Ralf König in der Stadtbücherei Stuttgart
Klare Worte
Dass ausgerechnet er einmal ins Visier der Queer-Szene kommen würde und als transphob und rassistisch abgestempelt würde, hat sich Ralf König wohl nicht träumen lassen. Doch im letzten Jahr erhielt König, der mit seinen millionenfach verkauften Schwulencomics beträchtlich zur Emanzipierung homosexueller Männer beigetragen hat, eine Nachricht des Brüsseler LGBTQI-Zentrums Rainbow House. Für diese hatte er 2015 ein Wandgemälde mit seinen typischen Knollennasenfiguren einschließlich einer rotlippigen Dragqueen und einer schwarzen Lesbe erstellt, an dem jahrelang niemand Anstoß genommen hatte. Dann aber wurde sein Bild von Rainbow-Aktivistinnen mit den Worten „transphobia“ und „racism“ besprüht – zusammen mit dem Vorwurf, die Darstellung der beiden Figuren habe „ihren Ursprung in rassistischen und kolonialistischen Bildern“ samt der Aufforderung an König, die entsprechenden Figuren seines Bilds zu übermalen.
Der hatte das vehement abgelehnt – lieber, schrieb er zurück, sollten sie gleich sein ganzes Bild entfernen. Es sei ja ihre Wand.
Doch wenn der mitterweile 60-Jährige bei seiner Lesung in der Stuttgarter Stadtbücherei – gleichzeitig die Eröffnungsveranstaltung der Stuttgarter Comic-Tage – davon erzählt, spürt man, wie sehr er mit dieser Entwicklung hadert, steht sie doch diametral dem entgegen, was einmal das Anliegen vieler war, die sich nicht der heterosexuellen Mehrheit zugehörig fühlen. Früher, so König, sei es in der Szene um Befreiung gegangen, heute würden sich manche Gruppen gegenseitig bekriegen. Aber König wäre nicht König, wenn er sich dem widerstandslos ergeben würde, im Gegenteil: er plane, so erzählt er, einen Comic, von dem sich alle möglichen Randgruppen gleichermaßen beleidigt fühlen könnten.

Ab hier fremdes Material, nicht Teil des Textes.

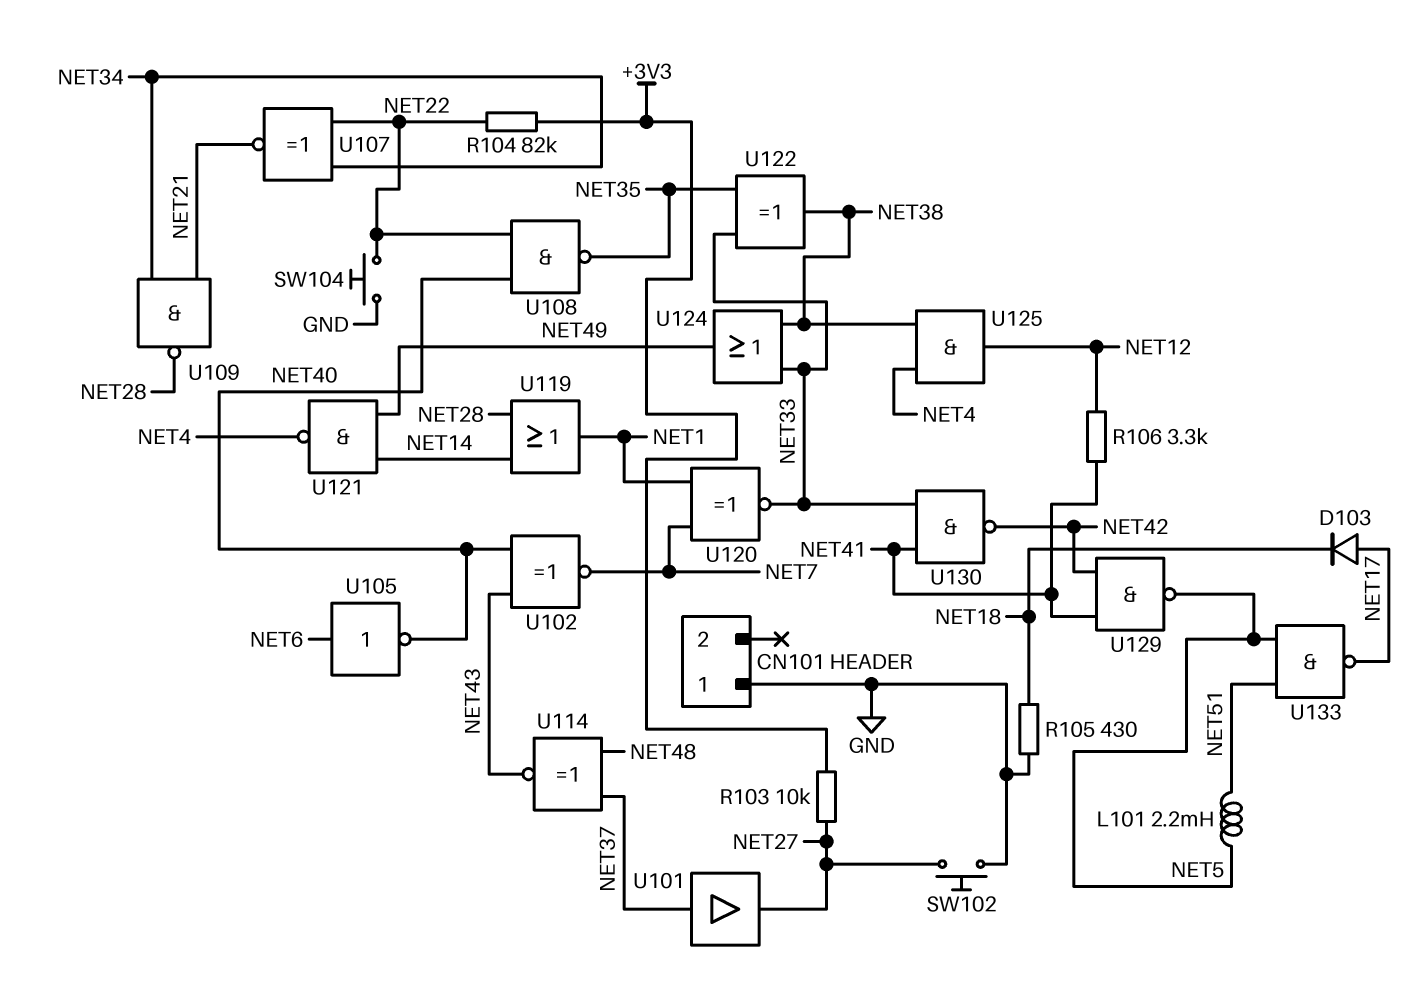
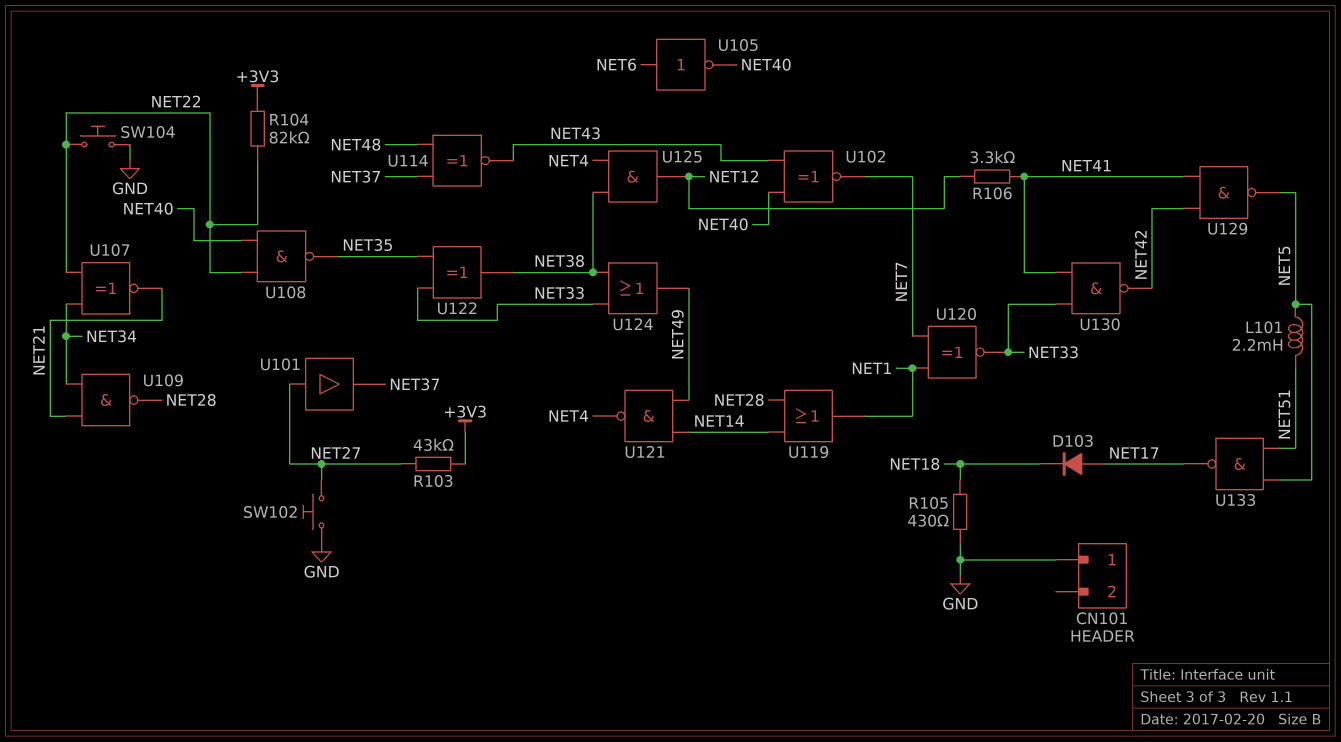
R103: 10k (+3V3, NET27) -> 43k (+3V3, NET27)
U101: buffer (in NET37, out NET27) -> buffer (in NET27, out NET37)

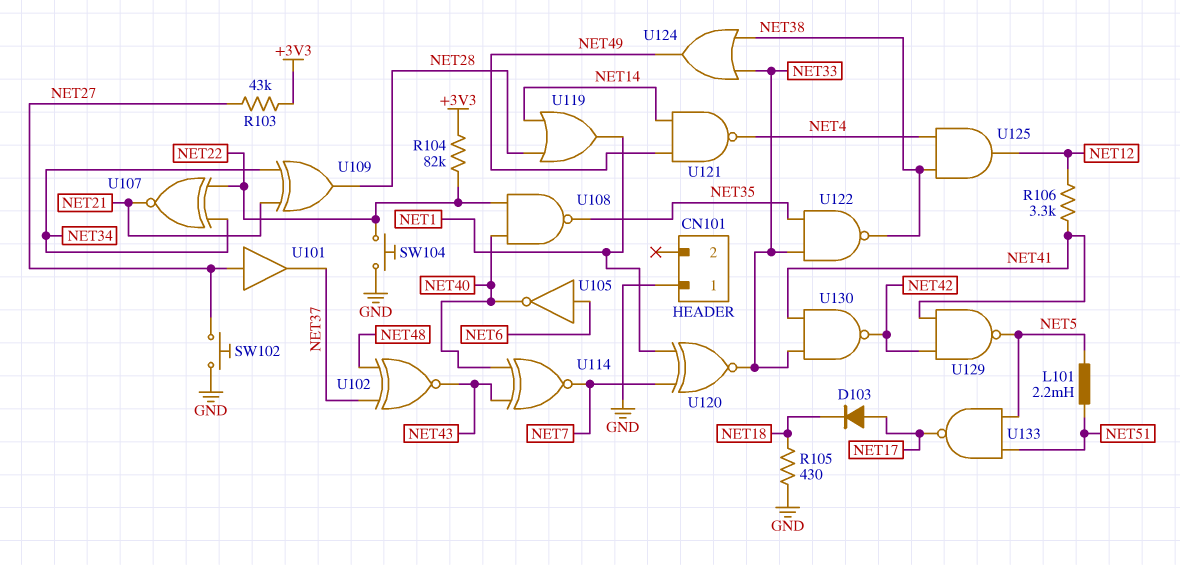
U102: XNOR (in NET40, in NET43, out NET7) -> XNOR (in NET37, in NET48, out NET43)
U109: NAND (in NET21, in NET34, out NET28) -> XOR (in NET21, in NET34, out NET28)
U114: XNOR (in NET37, in NET48, out NET43) -> XNOR (in NET40, in NET43, out NET7)
U122: XOR (in NET33, in NET35, out NET38) -> NAND (in NET33, in NET35, out NET38)

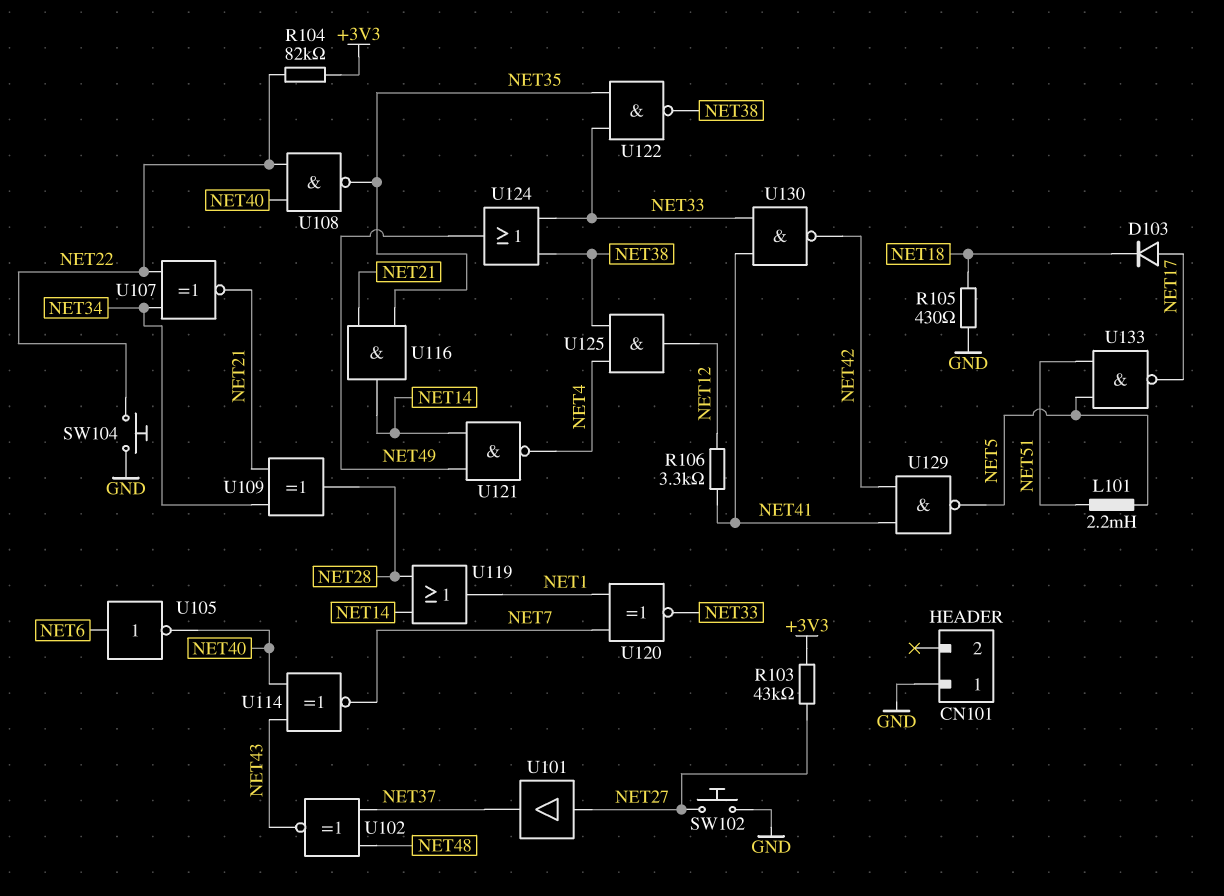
U116: none -> AND (in NET21, in NET35, out NET14)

Angst hat König also keine. Und klare Worte waren ohnehin schon immer sein Ding, das wird während des knapp dreistündigen Abends im coronagemäß dünn besetzten Vortragssaal der Stadtbücherei deutlich. Nach dem Streit um die Mohammed-Karikaturen veröffentlichte er unter dem Titel „Dschinn Dschinn“ islamkritische Cartoons, und schon mit 19 hatte der frühere Schreinergeselle mit seinem Outing manche seiner Kollegen geschockt, als er seine Homosexualität mittels eines an die Hobelbank geheftenen Zettels öffentlich machte: „Schwul zu sein, bedarf es wenig, ich bin schwul und heiß´ Ralf König!“
Man bekommt viel zu sehen an dem Abend, der nichts weniger als eine Werkschau aus vierzig Jahren ist. Aus vielen seiner Bücher und Hefte zeigt König Ausschnitte, darunter auch Teile jenes heute vergriffenen Frühwerks, das er Anfang der 80er Jahre für Schwulenmagazine wie „Rosa Flieder“ gezeichnet hat. Über einen Laptop steuert König die Bildauswahl, die Dialoge liest er mit verstellter Stimme vor, was authentisch wirkt und die Rezeption steuert. So lachen alle gleichzeitig, und zu lachen gibt es viel, selbst wenn manche Zeichnungen auf zart besaitete Büchereibesucher verstörend wirken könnten. Letztlich werden aber auch Schwule älter. In „Herbst in der Hose“ hat sich König auch damit auseinandersetzt. Wenngleich – was ihn selber betrifft, so brauche man sich in dieser Hinsicht keine Sorgen zu machen.